Ultimately, it clicked that I might want to consider many trajectories, each
the result of a stochastic process, such that I could form a statistical
distribution. With this modeling technique in hand, I could start to answer
questions such as “What size house can we afford to reliably buy, if we’re
targeting a due date of fall 2019”, with an answer like
“99.7% of the time, our cash on hand is projected to be remain positive with a
purchase price of $500,000” [1]. The rest of this post is organized as follows:
we start by discussing a simple stochastic process in python, and then we
discuss building individual models for the major features of life that affect
cash flow; before finally combining all of the models together and briefly
discussing their interpretive power.
Simulating Some Simple Stochastic Processes
The Wiener Process
The Wiener process, known also as Brownian motion, is a simple continuous time
stochastic process that in applications as different as path integrals in
quantum field theory, control theory, and finance. The theory behind the
process was originally developed to model the motion of a particle in a fluid
medium, where the particle undergoes random motion due to the random
fluctuations of the medium. This motion was first observed by Robert Brown,
when he observed the motion of a particle in water through a microscope and
observed strange random motion. While originally developed to study the motion
of a particle in a randomly fluctuating medium, models of Brownian motion have
proven to be successful in finance, where the “medium” at hand is the market or
other minor fluctuations that are otherwise impossible to capture. Given that
household finances will have many of these same random fluctuations, this is a
good starting point. In this discussion we will denote the Wiener process as
$W$, which has individual elements $W_t$ where the subscript $t$ indicates the
time index. This process has four simple properties:
- $W_0 = 0$
- $W_{t + u} - W_t \sim \mathcal{N}(0, u) \sim \sqrt{u} \mathcal{N}(0, 1)$,
where $\sim$ indicates “drawn from”.
- For $0 \le s<t<u<v \le T$, $W_t - W_s$ and $W_v - W_u$ are independent
- $W_t$ is continuous in $t$
Using property two, we can immediately discretize this process by choosing to
simulate:
\[W_{t + dt} - W_{t} \sim \sqrt{dt} \mathcal{N}(0, 1)\]

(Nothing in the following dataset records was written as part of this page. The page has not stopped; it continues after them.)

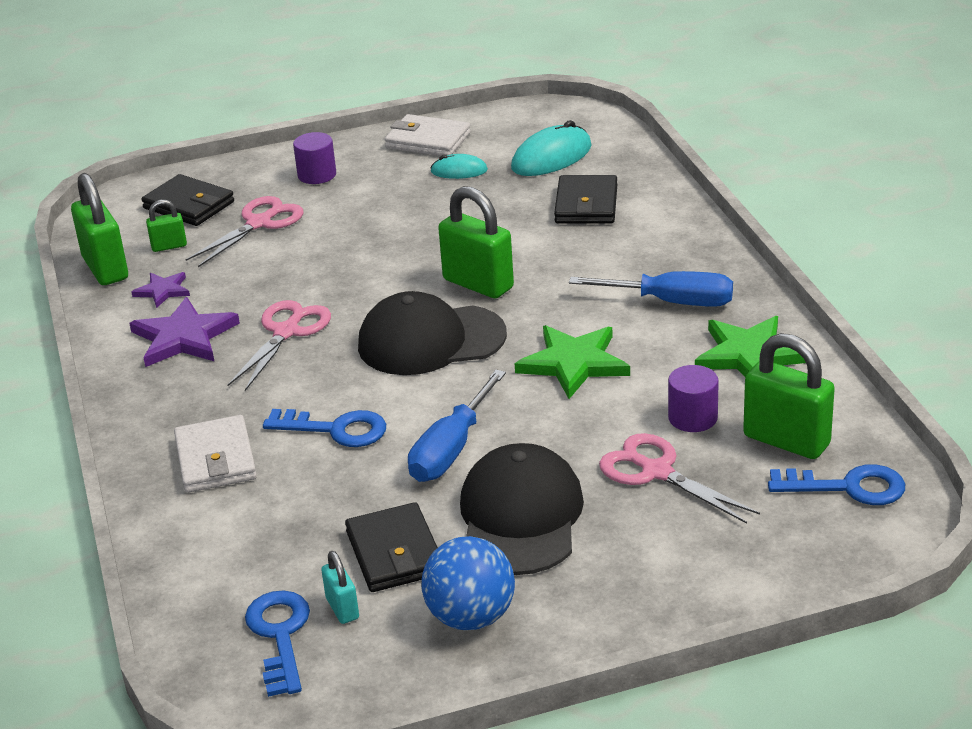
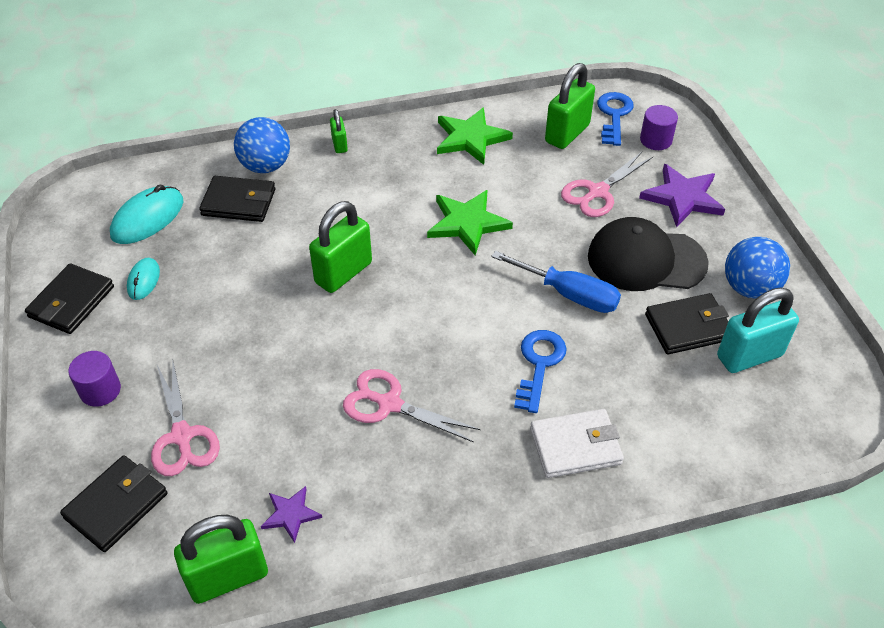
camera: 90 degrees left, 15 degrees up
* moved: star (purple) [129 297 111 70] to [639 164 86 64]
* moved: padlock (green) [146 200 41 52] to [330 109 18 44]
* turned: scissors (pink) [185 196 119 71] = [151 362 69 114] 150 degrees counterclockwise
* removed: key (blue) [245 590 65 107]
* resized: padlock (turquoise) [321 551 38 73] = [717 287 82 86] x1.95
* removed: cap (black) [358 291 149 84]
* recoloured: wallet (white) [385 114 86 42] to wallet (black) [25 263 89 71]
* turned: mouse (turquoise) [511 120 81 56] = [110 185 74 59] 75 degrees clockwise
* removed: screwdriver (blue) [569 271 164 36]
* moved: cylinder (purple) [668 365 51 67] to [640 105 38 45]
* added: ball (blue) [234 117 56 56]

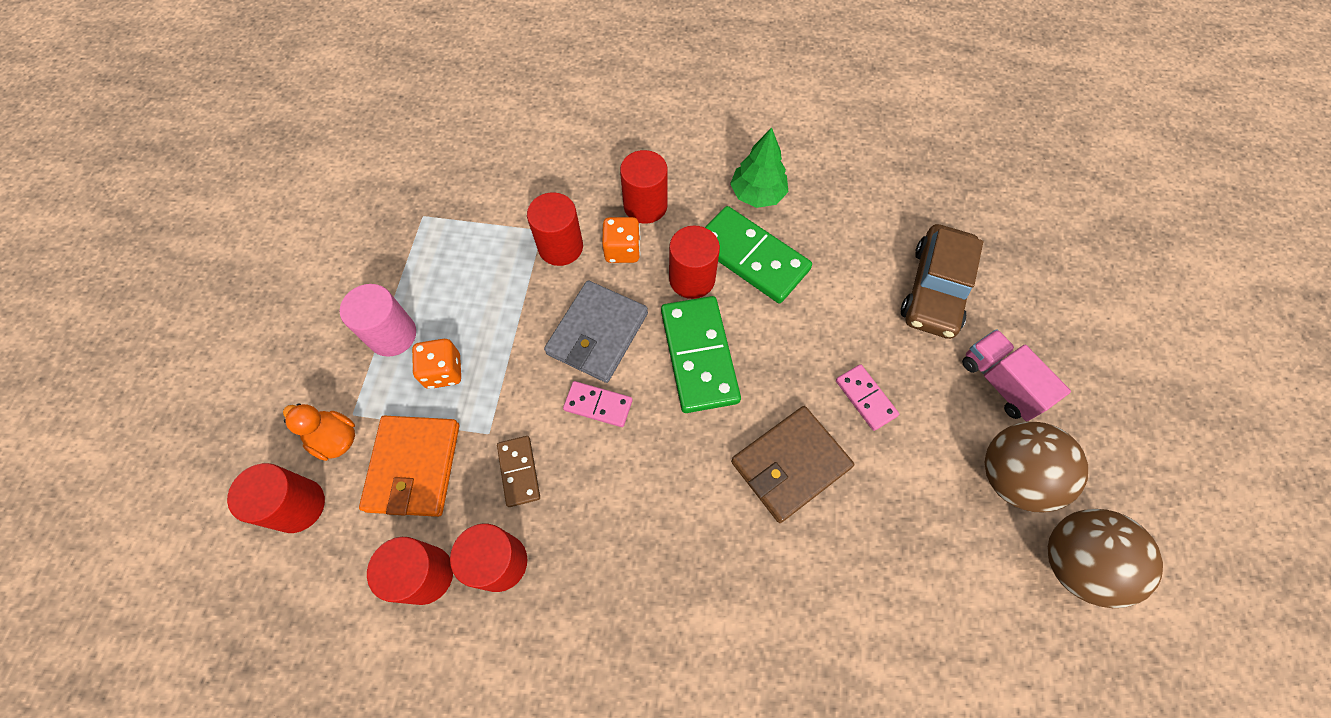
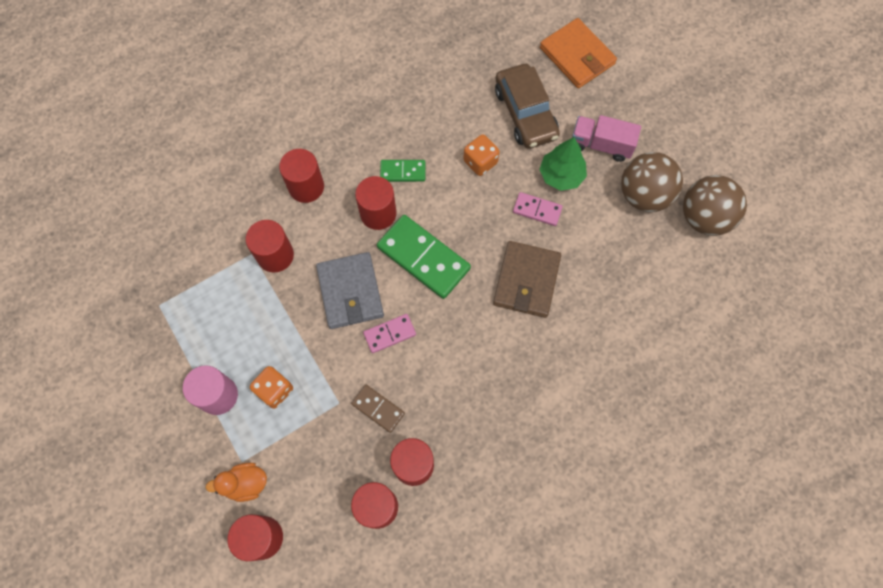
camera: 40 degrees left, 5 degrees up
* moved: wallet (orange) [359 416 100 101] to [540 18 77 70]
* moved: dice (orange) [602 217 39 46] to [463 135 37 41]
* resized: domino (green) [705 206 107 97] = [380 160 45 22] x0.53
* moved: tree (green) [730 128 58 80] to [539 137 48 54]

which we will represent compactly as
\[dW_t \sim \sqrt{t} \mathcal{N}(0, 1).\]
Then, to recover $W$, we simply use the cumulative sum:
\[W_t = \sum_{s \le t} dW_s.\]
Computationally, this can be done easily using python and numpy in the
following way:
import numpy as np
N = 100000
dt = 1.
dW = np.random.normal(0., 1., int(N)) * np.sqrt(dt)
W = np.cumsum(dW)
I’ve plotted five different Wiener process trajectories in Figure 1

Figure 1: Plot of five different instantiations of the
discretized Wiener process generated using the code above.
Geometric Brownian Motion
With the Wiener process in hand, we can next explore a slightly more complicated
stochastic processes named Geometric Brownian motion (GBM). Like a Wiener
process, GBM is a continuous time stochastic process. GBM, however, assumes
a logarithmic dependence on an underlying Wiener process with drift. The
equation for such a process is
\[dS_t = \mu S_t dt + \sigma S_t dW_t,\]
where $S_t$ provides the time index for the value of the stochastic process,
$\mu$ is the constant related to the drift, $\sigma$ represents the volatility
of the process, and $W_t$ is the Weiner process. This model is simple enough to
be solved analytically, with the solution being:
\[S_t = S_0 e^{\left(\mu - \frac{\sigma^2}{2}\right) t + \sigma W_t}\]

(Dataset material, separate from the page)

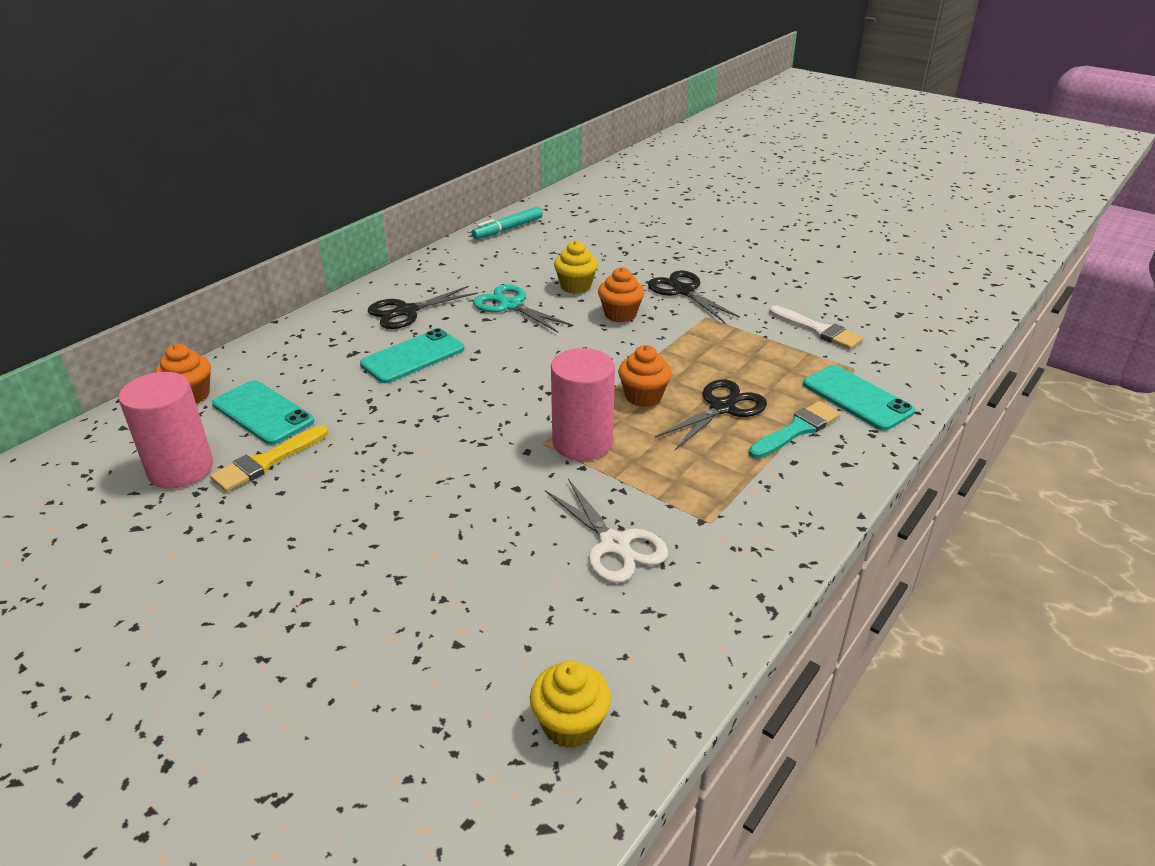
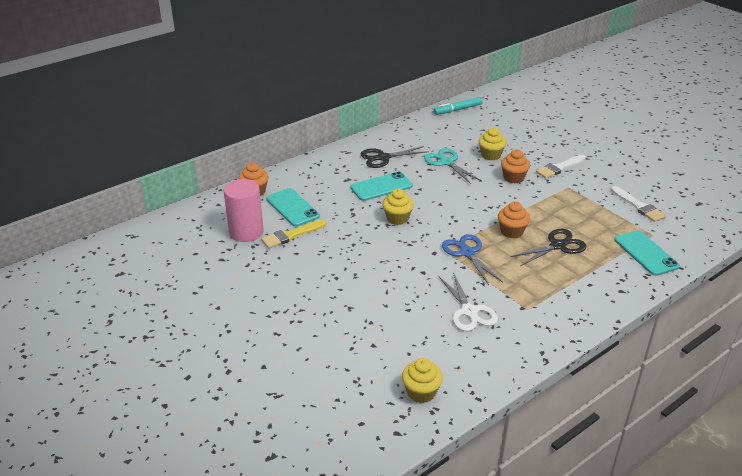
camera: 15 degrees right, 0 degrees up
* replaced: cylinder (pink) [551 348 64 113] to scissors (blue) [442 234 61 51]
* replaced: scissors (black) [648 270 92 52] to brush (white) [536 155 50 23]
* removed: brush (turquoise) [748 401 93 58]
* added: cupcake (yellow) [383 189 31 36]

but this does not limit the applicability of GBM. In fact, GBM has seen
applications in a wide range of fields including finance through the
celebrated Black-Scholes model and other financial models, molecular dynamics,
and even genetics. GBM is popular in all of these areas because it is
intuitively easy to grasp, and easy to modify to include new physics such as
stochastic jumps or non-constant volatility.
While an analytic solution is useful, we will compute trajectories of the GBM
by discritizing it on a grid, and using the cumulative summation that we used
above for the Wiener process. In code, this looks like:
import numpy as np
def GBM(N=10000, mu=1.0, sigma=0.8, s0 = 1.0):
t = np.linspace(0.,1.,N+1)
dt = 1./N
dW = np.random.normal(0., 1., int(N + 1)) * np.sqrt(dt)
W = np.cumsum(dW)
term1 = (mu - sigma**2/2.0) * t
term2 = sigma * W
S = s0 * np.exp(term1 + term2)
return t, W, S

Figure 2: Plot of three different instantiations of the
discretized Geometric Brownian motion process and the underlying Wiener process
generated using the code above. Matching colours have the same underlying
stochastic processes.
To model real world data with a GBM we can compute the drift and volatility from
the data at hand, and then project forward many trajectories to understand
the likelihood of many future possibilities.
Building a model of Cash on Hand
With an understanding of some stochastic processes in hand, we next seek to
actually model personal financial data. One of the most important values to
track when evaluating financial health is cash on hand. Obviously you generally
want to spend less than your income, but how much less? And what are the
effects of activities like buying a house, increasing rent, raises, having
kids, vacations, and other life events on cash on hand?
The most straight forward starting point is to model personal spending habits.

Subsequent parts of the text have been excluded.